President Obama’s Affordable Care Act (ACA) is the latest move toward dismantling the health care safety net for the working class. Under the legislation commonly known as Obamacare, millions of the uninsured will be required by law to purchase insurance from private insurers that carries high premiums and huge out-of-pocket costs, with only minimal government subsidies available for those who qualify. Others will be shifted to Medicaid. Between 1996 and 2010, Medicaid funding for Michigan hospitals was reduced by $900 million.

As a result of the US sequester cuts, Michigan cut $23 million from Community Health, including $10 million from SNAP (Supplement Nutrition Assistance Program—food stamps), affecting one in five people in Michigan. Governor Rick Snyder insisted that lost federal funds would not be replaced with state dollars.

Access to doctors and hospital care is another major factor in the poor health of Detroit citizens. Outside the major hospitals, there is only a handful of private practice OB-GYNs within city limits.

In 2010, then-Detroit Medical Center (DMC) CEO Mike Duggan sold four of the last six non-profit hospitals to Vanguard Health Systems, owned by private equity firm Blackstone Group. The DMC is the largest employer in Detroit, and 70 percent of DMC patients are Medicare or Medicaid recipients.

In 2012, the DMC aimed to increase profits by cutting staff expenses. Included in the cuts were a large number of nurse midwives and full clinics from the Hutzel Women’s Hospital. Those nurses were recruited out of Detroit to join Oakwood Healthcare in suburban Dearborn. In 2013, the DMC announced plans to lay off 300 workers as a response to the federal sequester cuts, which eliminated 2 percent of its Medicare funds.

Mike Duggan is now the mayor of Detroit, elected in November 2013. Duggan has come forward after the Detroit News report with an initiative to prevent infant death. He laid blame on doctors, encouraging doctors to “embrace best strategies for reducing preterm births,” and proposes a public campaign to reach pregnant women. Snyder pointed to a campaign to stop parents from sleeping with their children, implying that this is one of the main drivers of infant mortality.

While feigning concern for the plight of mothers and infants, both Duggan and Snyder are part of the for-profit dismantling of the City of Detroit. In reality, there is very little support for helping young mothers continue in high school in a city with a teen pregnancy rate of 18 percent. In 1986, Catherine Ferguson Academy was opened to provide public schooling for pregnant teens, teenage mothers, and infants. In 2011, it faced closure by DPS Emergency Manager Robert Bobb but was reopened as a for-profit charter school.

These young mothers often rely on their parents or grandparents for support. Detroit is currently aiming to loot pensions from retirees, proposing a “negotiation-based” deal to give pensioners 25 cents on the dollar. This effectively cuts the average pension from $20,000 a year to $4,500, and the effect will snowball onto successive generations.
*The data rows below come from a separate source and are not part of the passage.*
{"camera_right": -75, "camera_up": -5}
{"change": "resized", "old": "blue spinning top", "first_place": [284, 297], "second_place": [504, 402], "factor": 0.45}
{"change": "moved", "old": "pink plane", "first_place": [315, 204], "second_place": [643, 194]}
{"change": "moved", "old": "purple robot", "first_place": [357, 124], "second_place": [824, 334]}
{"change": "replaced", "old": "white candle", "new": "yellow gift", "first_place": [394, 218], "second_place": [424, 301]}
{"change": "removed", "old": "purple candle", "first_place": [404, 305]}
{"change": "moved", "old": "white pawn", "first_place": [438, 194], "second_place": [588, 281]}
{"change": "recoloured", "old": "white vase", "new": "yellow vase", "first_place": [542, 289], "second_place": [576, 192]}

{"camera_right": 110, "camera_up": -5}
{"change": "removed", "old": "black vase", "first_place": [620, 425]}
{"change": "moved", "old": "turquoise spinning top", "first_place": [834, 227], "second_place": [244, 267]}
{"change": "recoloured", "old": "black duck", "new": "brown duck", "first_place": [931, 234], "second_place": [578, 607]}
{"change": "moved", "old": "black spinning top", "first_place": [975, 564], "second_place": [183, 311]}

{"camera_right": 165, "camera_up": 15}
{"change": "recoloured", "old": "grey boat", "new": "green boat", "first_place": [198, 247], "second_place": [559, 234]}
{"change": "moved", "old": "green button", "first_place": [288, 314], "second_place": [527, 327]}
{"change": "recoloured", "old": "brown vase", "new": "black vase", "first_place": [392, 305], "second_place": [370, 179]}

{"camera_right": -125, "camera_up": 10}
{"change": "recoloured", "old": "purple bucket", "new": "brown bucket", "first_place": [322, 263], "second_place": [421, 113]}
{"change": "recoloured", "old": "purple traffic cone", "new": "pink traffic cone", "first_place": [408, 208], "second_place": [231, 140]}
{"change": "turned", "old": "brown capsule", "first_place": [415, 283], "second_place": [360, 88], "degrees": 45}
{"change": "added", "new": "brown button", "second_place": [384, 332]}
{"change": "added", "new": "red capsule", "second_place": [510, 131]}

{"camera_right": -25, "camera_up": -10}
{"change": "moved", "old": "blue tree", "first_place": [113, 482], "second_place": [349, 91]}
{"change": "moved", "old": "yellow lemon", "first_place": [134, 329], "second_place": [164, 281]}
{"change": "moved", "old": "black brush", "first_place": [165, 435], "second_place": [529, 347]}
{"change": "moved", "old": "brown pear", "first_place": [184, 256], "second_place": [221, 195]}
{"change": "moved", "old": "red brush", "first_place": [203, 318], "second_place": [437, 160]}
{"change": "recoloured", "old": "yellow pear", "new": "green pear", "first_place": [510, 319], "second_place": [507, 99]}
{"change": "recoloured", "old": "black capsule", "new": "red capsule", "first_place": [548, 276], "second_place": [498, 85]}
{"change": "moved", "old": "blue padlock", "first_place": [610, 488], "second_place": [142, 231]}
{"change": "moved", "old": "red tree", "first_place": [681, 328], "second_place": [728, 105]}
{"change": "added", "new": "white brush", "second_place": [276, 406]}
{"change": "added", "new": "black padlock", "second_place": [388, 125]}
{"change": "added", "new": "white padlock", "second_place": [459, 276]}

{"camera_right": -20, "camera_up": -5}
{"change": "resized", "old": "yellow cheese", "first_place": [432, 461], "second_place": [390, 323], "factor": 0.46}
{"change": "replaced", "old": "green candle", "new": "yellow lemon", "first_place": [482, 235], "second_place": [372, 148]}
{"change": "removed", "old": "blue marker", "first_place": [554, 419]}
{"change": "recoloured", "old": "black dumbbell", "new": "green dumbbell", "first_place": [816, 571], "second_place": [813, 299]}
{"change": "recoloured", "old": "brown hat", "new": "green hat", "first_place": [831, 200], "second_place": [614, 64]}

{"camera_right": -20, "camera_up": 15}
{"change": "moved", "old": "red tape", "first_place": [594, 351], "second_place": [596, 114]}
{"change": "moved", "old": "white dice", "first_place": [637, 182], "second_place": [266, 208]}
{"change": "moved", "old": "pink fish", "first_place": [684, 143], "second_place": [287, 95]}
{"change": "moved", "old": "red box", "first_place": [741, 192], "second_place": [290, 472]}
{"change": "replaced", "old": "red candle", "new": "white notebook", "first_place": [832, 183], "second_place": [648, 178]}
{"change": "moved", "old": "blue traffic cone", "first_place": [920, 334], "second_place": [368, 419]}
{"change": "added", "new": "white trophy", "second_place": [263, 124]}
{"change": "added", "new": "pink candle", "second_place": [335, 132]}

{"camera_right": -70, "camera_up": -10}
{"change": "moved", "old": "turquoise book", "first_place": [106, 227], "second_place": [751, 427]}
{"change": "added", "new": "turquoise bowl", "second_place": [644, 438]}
DTE Energy plays a role as well. In 2010, the Committee Against Utility Shutoffs exposed the role of DTE in promoting utility shutoffs, homelessness, malnutrition, ill health, and poor child development. This year alone has seen multiple children dying in house fires caused by utility shutoffs; in 2013, an infant died along with two siblings in a devastating house fire.

Detroit is the economic testing grounds for the capitalist class: it is on the forefront of closing jobs and slashing wages, gutting social spending, and privatizing city services. Detroit has been turned into a perfect storm of societal destruction based on the looting of funds for social services. Safe transportation, housing, and medical care are all requirements for healthy pregnancy. The attack on these basic social rights is reflected in the new infant mortality figures.